As our generation continues to become more connected, users on sites such as Twitter and Facebook have created a new movement often referred to as “slacktivism.”

Users now use these sites as a medium for participating in social activism by liking pages and voicing their opinions, claiming they’re spreading awareness.

While this may be true, there are many more productive and efficient ways to support a cause.

A study by the Intelligence Group showed two out of three Millennials believe “a person on a computer, being aware and spreading the word” is capable of sparking more change than “a person on the street, rallying and protesting.”

This is the problem. While actively spreading awareness about a controversial topic is not harmful or counterproductive, going out and getting your hands dirty and creating a tangible change will yield a bigger difference.

Here at Park, students have already taken action on social issues aside from using social media, by creating the Student Organization Against Racism. This is a great way to make a change, by organizing a group of people with similar ideas who can together come up with a plan and discuss the topic at hand.

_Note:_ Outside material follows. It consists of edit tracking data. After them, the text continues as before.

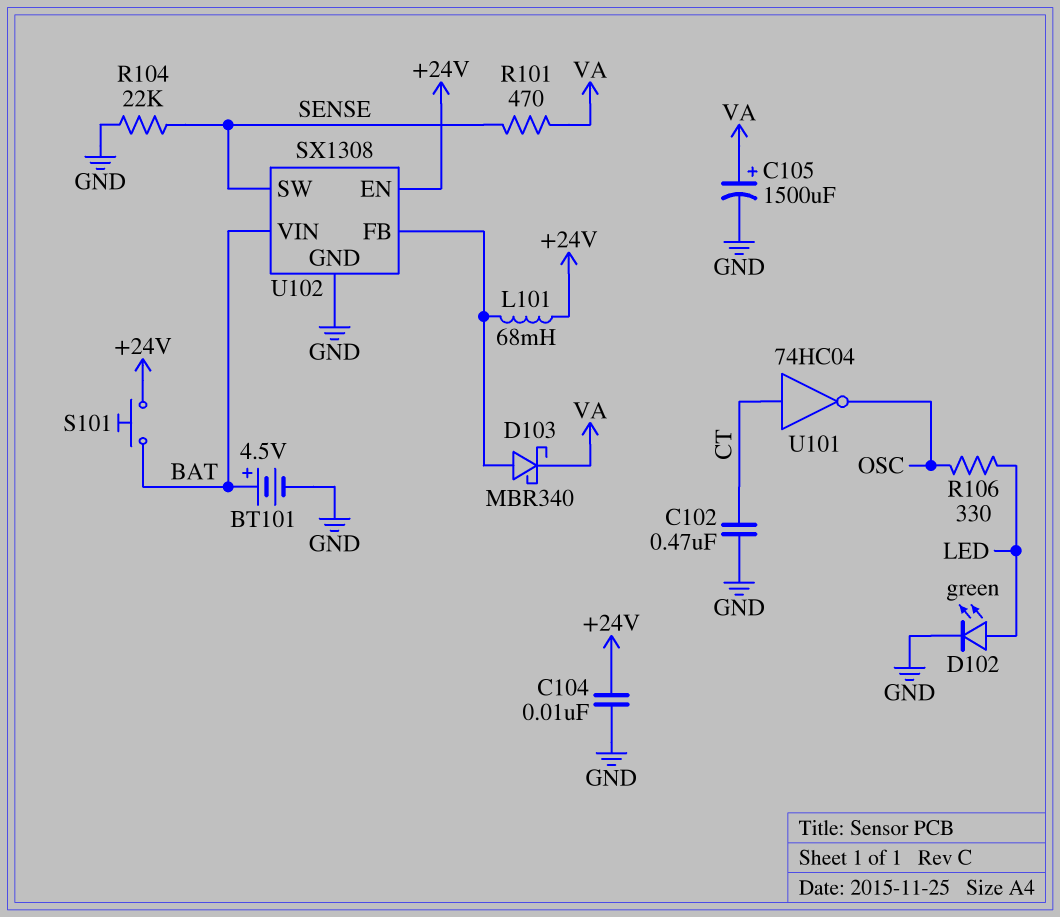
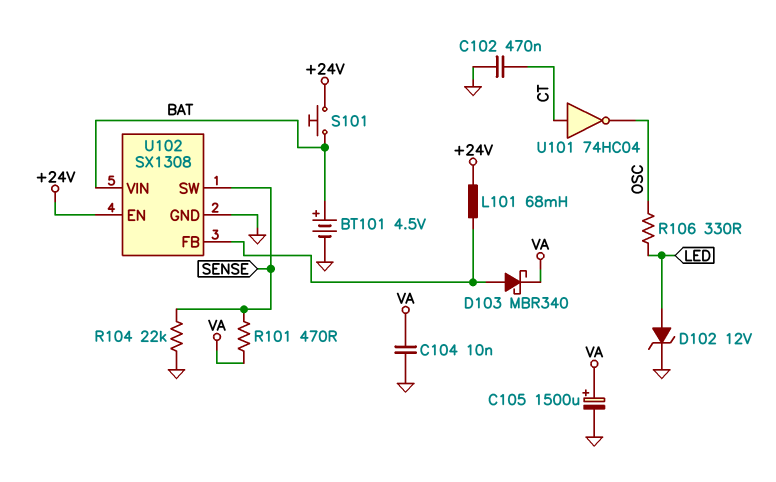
C104: 10nF (+24V, GND) -> 10nF (GND, VA)
D102: LED green (A LED, K GND) -> zener 12V (A LED, K GND)

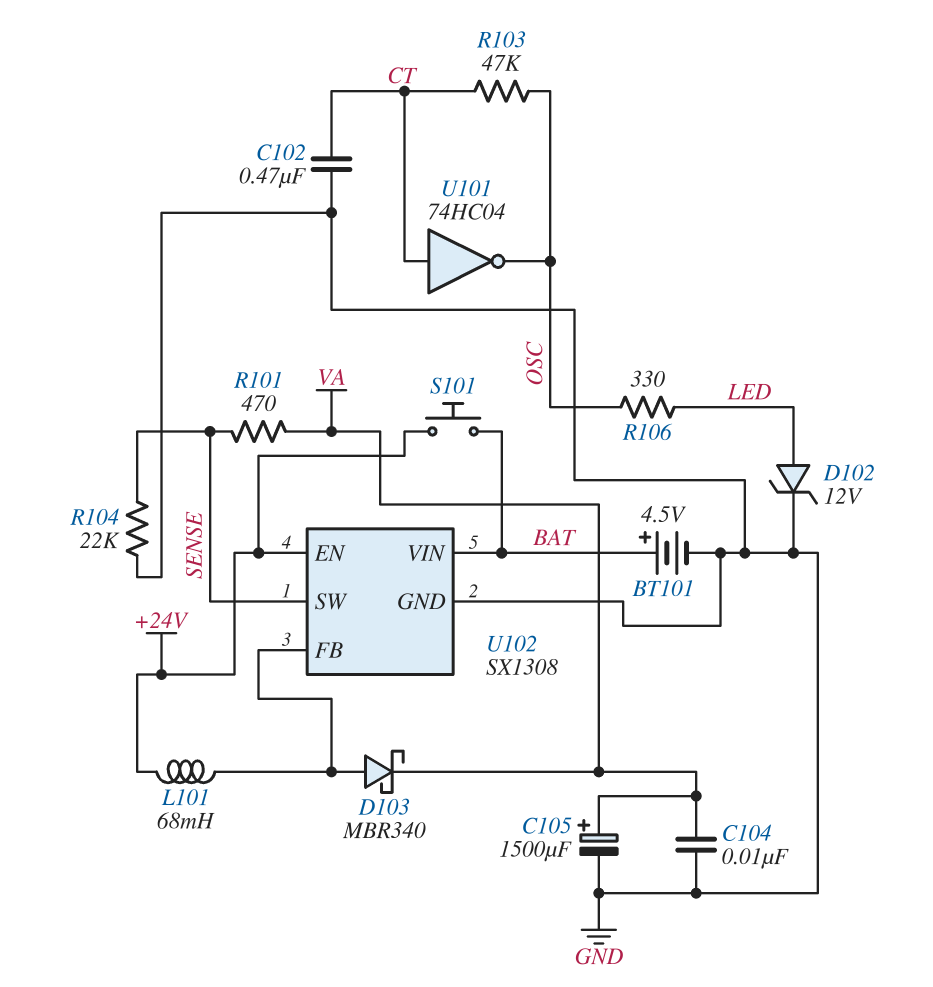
R103: none -> 47k (CT, OSC)

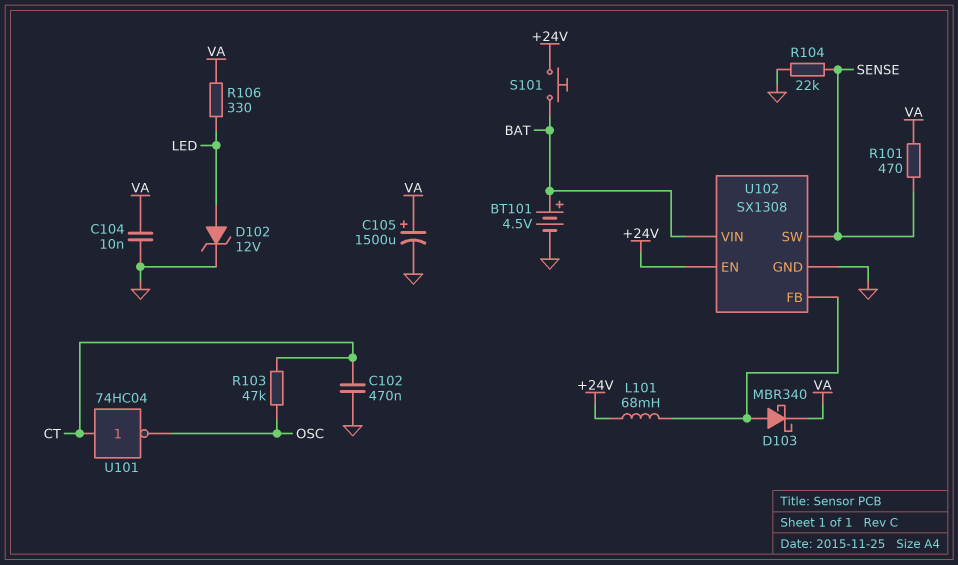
R106: 330 (LED, OSC) -> 330 (LED, VA)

While many “slacktivists” claim they wouldn’t be a part of certain social movements if it weren’t for blogs and social media, according to a study by the Journal of Sociological Science, the majority of people who “like” a Facebook page for a cause don’t take further action or donate.

This type of activism is creating a way for people to show their support with a click of a mouse, but without the reliability of actually following up with their money or time. While it would be nice to think social media, which reaches one in four people worldwide, motivates people to leave their computer screen and engage in their community, it creates a false sense of change.

While this social media activism shouldn’t stop, our generation needs to be encouraged to donate their time and money to the cause in which they believe. Joining an organization, protesting on the streets and volunteering are monumentally more productive than posting, blogging, hashtagging or “liking.” We are a very globally aware generation; all we need is the realization that real change is possible without a computer.